Photo Anne Van Aerschot

Anne Teresa De Keersmaeker, Work/Travail/Arbeid

Par Margot Baffet

Publié le 7 avril 2015

Une singulière ellipse temporelle se dessine, là, sous nos yeux : celle de la chorégraphe Anne Teresa de Keersmaeker. Elle prend la forme d’une rosace qui convie les musiciens d’Ictus et les danseurs de la compagnie Rosas dans un même espace d’exposition. Dictées par un cycle de neuf heures de danse pendant neuf semaines, les immenses formes géométriques tracées au sol structurent la performance. Le rite chorégraphique et musical est le même toutes les heures : une combinaison de danseurs prolonge chaque fois le tracé au sol en utilisant leur propre corps comme compas à l’aide d’une corde et d’une craie. Les musiciens présentent ensuite le ton de la composition qui sera dansée et le silence laisse place à la célébration magistrale du corps à l’oeuvre. Le travail peut commencer.

Dans une belle harmonie, les deux arts s’entrelacent, variant selon l’identité artistique des danseurs et celle des musiciens. L’extrême précision des mesures temporelles détermine leur union au gré des instruments, qu’ils soient à vent ou à cordes. Marquée par des contrastes de vitesse et des mouvements de rotation, la chorégraphie s’établit comme un motif dont la forme serait infiniment répétée. Cette constellation humaine devient peu à peu un jeu d’endurance. Il règne dans l’espace une très grande concentration qui impose d’elle-même un respect sacré à tant de virtuosité.

Les éléments de la performance paraissent simples mais ils reposent en réalité sur une élaboration complexe, à l’image de la sophistication spartiate de la scénographie. Simplement habillés de blanc et de baskets fluorescentes, les danseurs évoluent ainsi dans une atmosphère éthérée qui magnifie l’essentialité du geste. Pour Anne Teresa De Keersmaeker, la danse n’est pas seulement l’amplitude des émotions, elle est aussi un moyen de donner corps à des théories presque mathématiques. Le temps est travaillé comme une écriture conceptuelle, de la partition musicale à la mesure chorégraphique, et chaque instant est rigoureusement maîtrisé.

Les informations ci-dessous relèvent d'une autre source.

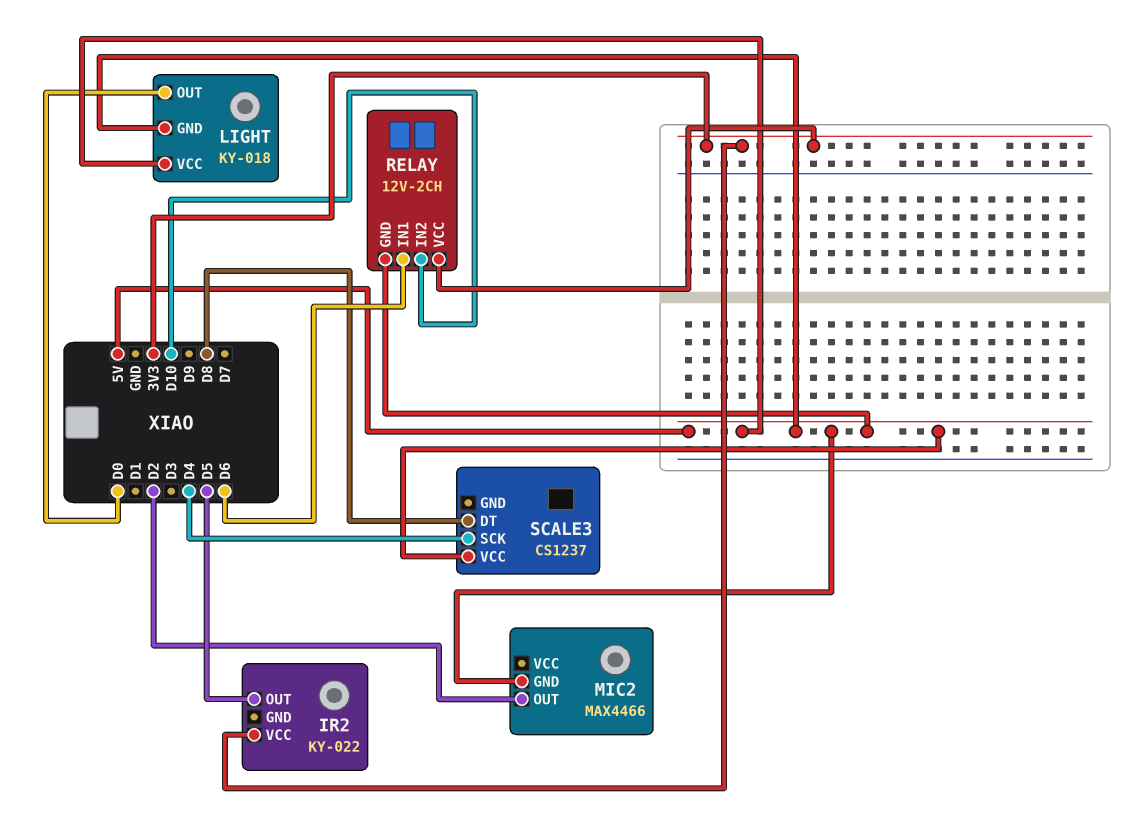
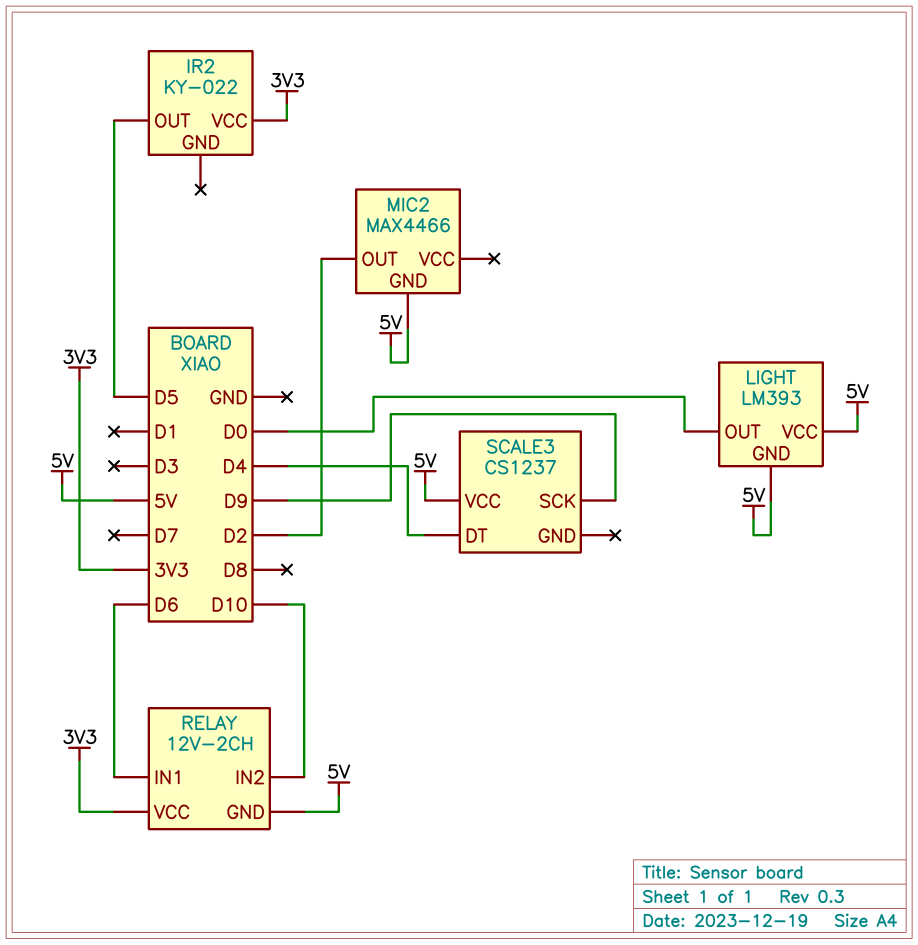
LIGHT: KY-018 -> LM393
SCALE3 pin DT: D8 -> D4
SCALE3 pin SCK: D4 -> D9

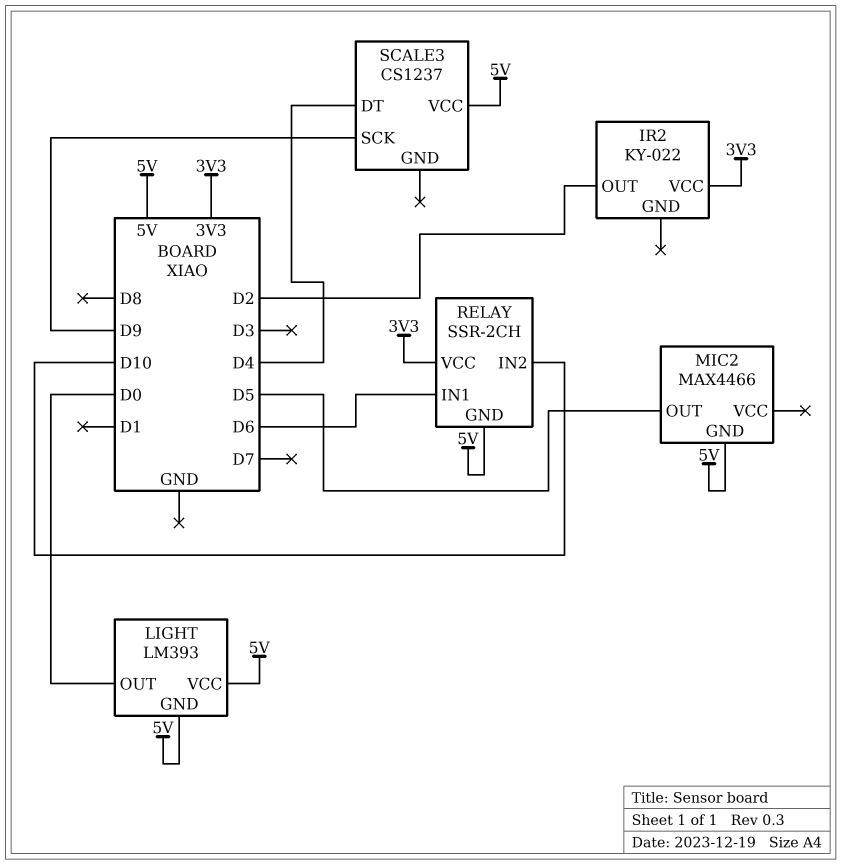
IR2 pin OUT: D5 -> D2
MIC2 pin OUT: D2 -> D5
RELAY: 12V-2CH -> SSR-2CH

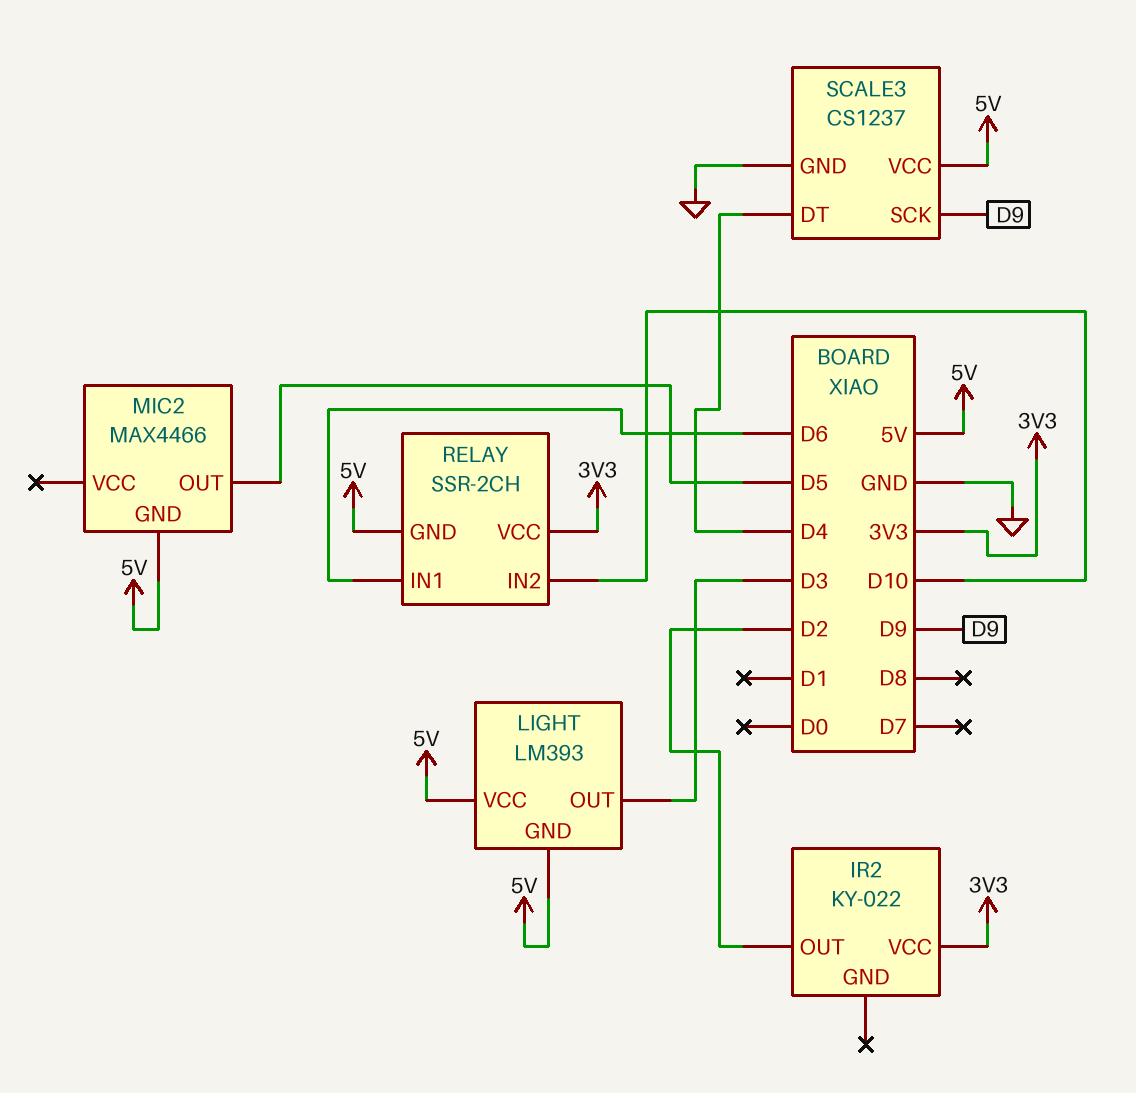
LIGHT pin OUT: D0 -> D3
SCALE3 pin GND: none -> GND

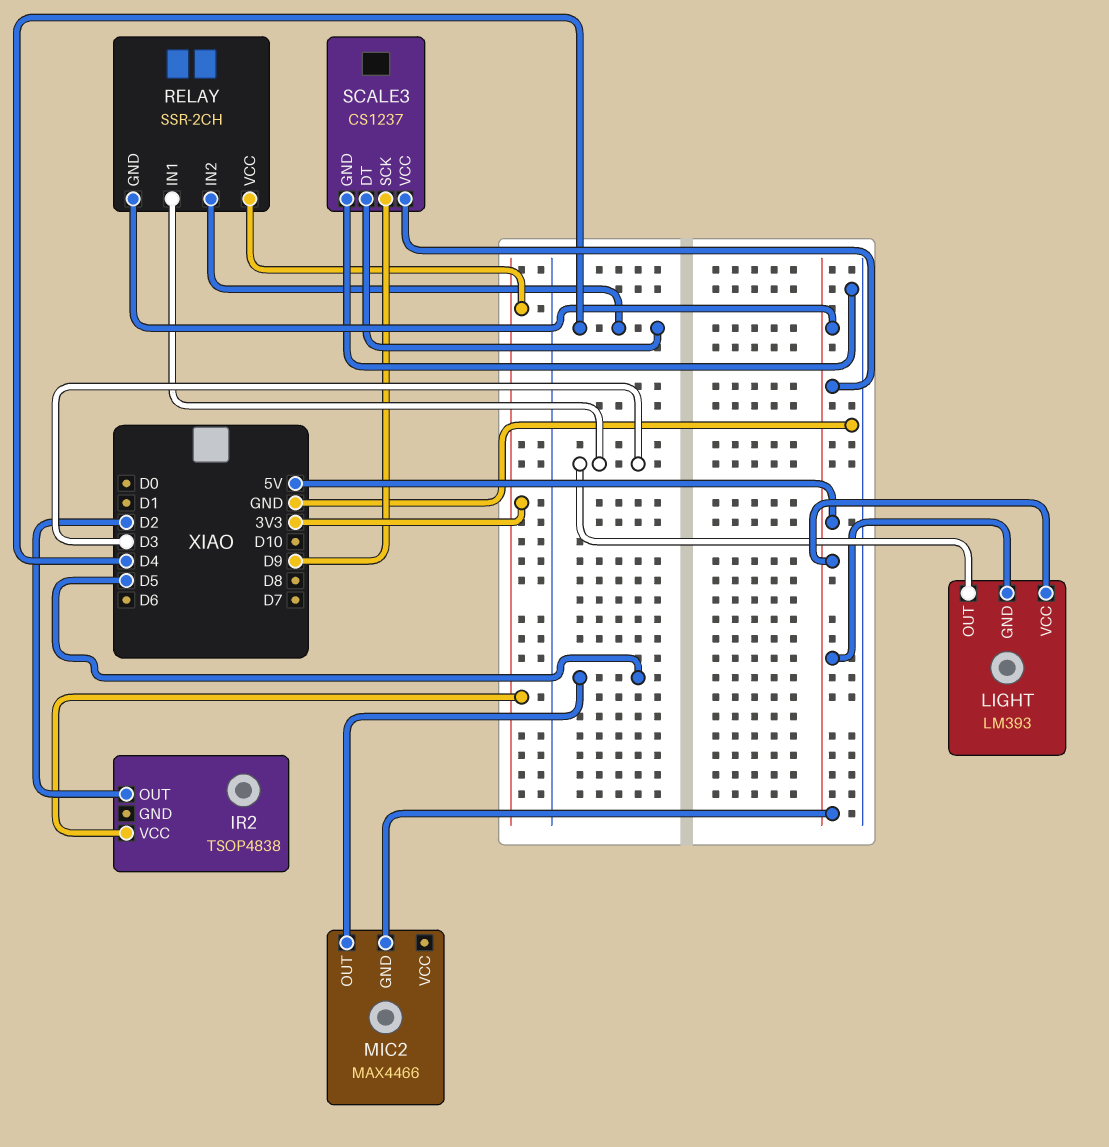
IR2: KY-022 -> TSOP4838
RELAY pin IN1: D6 -> D3
RELAY pin IN2: D10 -> D4

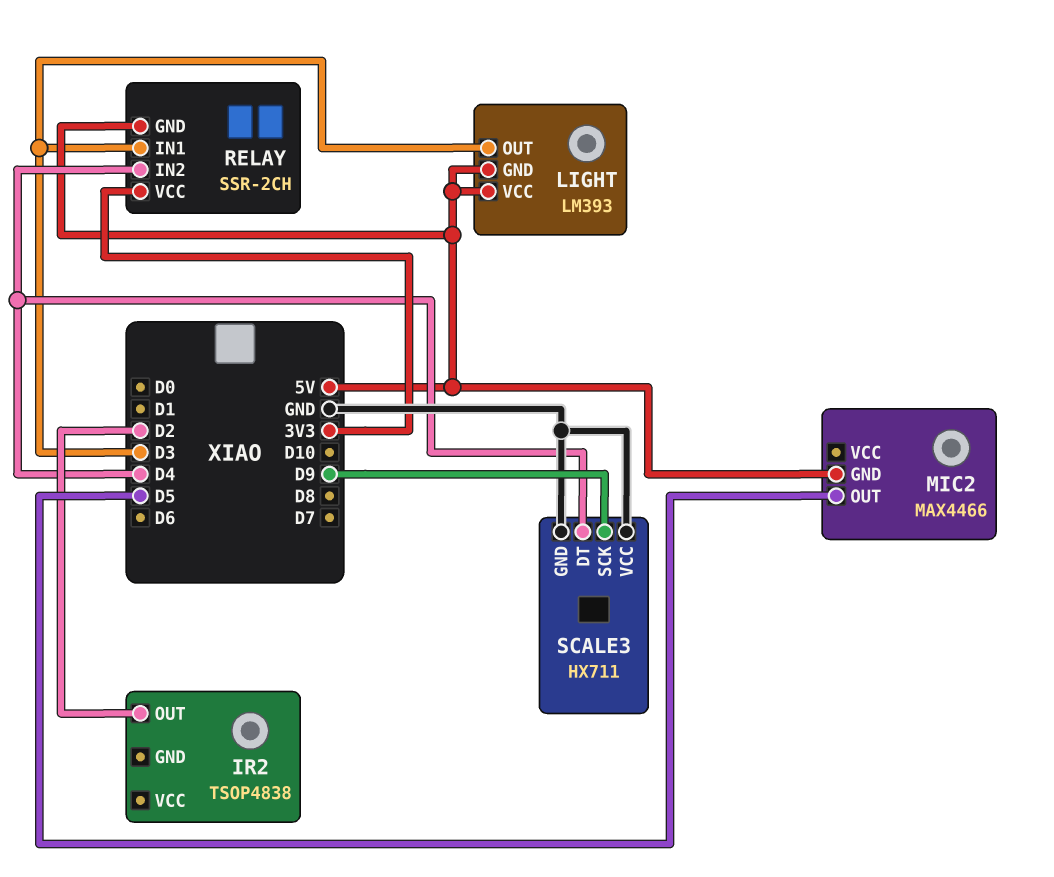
IR2 pin VCC: 3V3 -> none
SCALE3: CS1237 -> HX711
SCALE3 pin VCC: 5V -> GND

En écho à Vortex Temporum (2013), la chorégraphe développe l’idée de continuum tout échappant à la traditionnelle boite noire de la scène ou du conventionnel « cube blanc » du musée. En tant que spectateur, une telle proximité dans l’action est d’abord quelque peu déconcertante : la disposition dans l’espace de l’oeuvre nous amène à non pas l’observer statiquement et frontalement, mais plutôt à évoluer autour afin de mieux approfondir nos sensations. Cette configuration permet alors un meilleur partage du monde sensible, aussi bien pour les interprètes que pour les spectateurs. Par cet aspect immersif, le visiteur accède d’une nouvelle manière aux tensions qui structurent la performance (accélération et décélération, éclat de musique au milieu du silence) et peut en apprécier sa synesthésie.

Avec cette nouvelle création, Anne Teresa de Keersmaeker ouvre la rigueur de son répertoire en repensant le format même de la chorégraphie contemporaine. Une fois de plus, elle transcende la simple esthétique de la danse comme une artiste conceptuelle qui proposerait de nouvelles formules temporelles. Quelqu’en soit les frontières, la chorégraphe belge fait du travail (work/ arbeid) une oeuvre sans fin, la sculpture du temps dessinée par toute la précision du geste.

Vu au WIELS à Bruxelles. Concept et chorégraphie Anne Teresa De Keersmaeker. Commissaire d’exposition Elena Filipovic. Dramaturge Bojana Cvejić. Avec les danseurs de la compagnie Rosas et les musiciens Ictus. Photographie Anne Van Aerschot.